Understanding And Adapting to Your Company’s Communication Rhythms

Posted by Chuck Kocher
On April 22, 2013

Good communication skills are among the most valuable skills you can develop for personal or business life. Good communication skills, however, involve more than simply knowing what to say—or even how to say it. Generally, there’s a right time to say something.

If you and your spouse are rushing around the house, desperately trying to get to your cars (because you’re both late for important meetings) while trying to get the kids organized and off to school—that’s probably not the time to have a serious discussion about the family budget. That kind of communication—even though it’s important—is simply out of sync with your current family rhythm.

In the same way, your company has its own unique rhythm. Your company depends on good communication, but that communication should follow a logical, predictable rhythm so that people know what kind of information to expect and when to expect it. Here are some suggestions.

Be logical. If you have certain times of the day or days of the week in your business that are extremely busy—when the phone are ringing off the hook—don’t schedule meetings or send out communiqués at those times.

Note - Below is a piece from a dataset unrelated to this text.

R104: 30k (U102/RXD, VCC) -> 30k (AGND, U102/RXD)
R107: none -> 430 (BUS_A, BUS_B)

Your employees will be distracted, and your customers won’t be happy either.  If you’re having a meeting in which people are supposed to make status reports, don’t schedule the meetings for the day before the quarterly numbers are in. Make sure your people have time to prepare. If you’re scheduling a strategic planning meeting, don’t plan it for when key players will be out of town (holidays, spring break, summer vacation).

Be consistent. For regularly scheduled meetings, don’t start, stop, change the times, or blow off the meetings. Make sure the employees involved know that the meeting will happen each and every time. And make sure the meeting is run consistently so that important information is covered each time. The meetings can run longer or shorter (depending on what you have to cover), but they need to happen consistently.

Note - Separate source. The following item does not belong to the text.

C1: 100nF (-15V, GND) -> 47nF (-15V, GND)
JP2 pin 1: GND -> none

Don’t be a slave. Some companies really need to have a daily huddle. They have enough new information daily to justify that. Other companies simply don’t need to get together that often. Discover what your company’s rhythm is and go with that. The goal is to communicate important information—not to have meetings.

Be aware of informational flow. Your executive team and each of your functional teams should set weekly meeting schedules with a designated owner.  If the functional teams meet Monday morning and then the executive team meets Monday afternoon, that allows for the proper flow of communication, because the executive team will be reacting to current data when making strategic decisions.

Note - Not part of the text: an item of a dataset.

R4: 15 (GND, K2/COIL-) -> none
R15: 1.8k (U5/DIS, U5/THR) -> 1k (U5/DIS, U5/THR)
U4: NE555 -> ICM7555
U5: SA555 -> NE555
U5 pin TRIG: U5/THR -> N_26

Be strategic.  Establish a regular meeting rhythm for your executive team’s strategic thinking sessions.  You can rotate leadership of this meeting, but it’s imperative that someone “owns” the meeting and that he or she clearly communicates the expectations (including preparation required for participants). Unprepared participants are wasting the time of others involved. To function as a team, everyone has to do his or her part.

Be “big picture” at the appropriate times. Companies need long-range, “big picture” strategic communication as well as functional updates. That’s what your quarterly and annual planning sessions are for. And in these meetings, the flow of information is the exact opposite of what it is for weekly meetings. Your executive team should meet first to map out the strategic direction and plan. Then your functional teams should meet to work out the details for making that happen.

Take some time to discover the natural communication rhythm for your company. Get the rhythm right and you’ll be rocking and rolling to beat the band.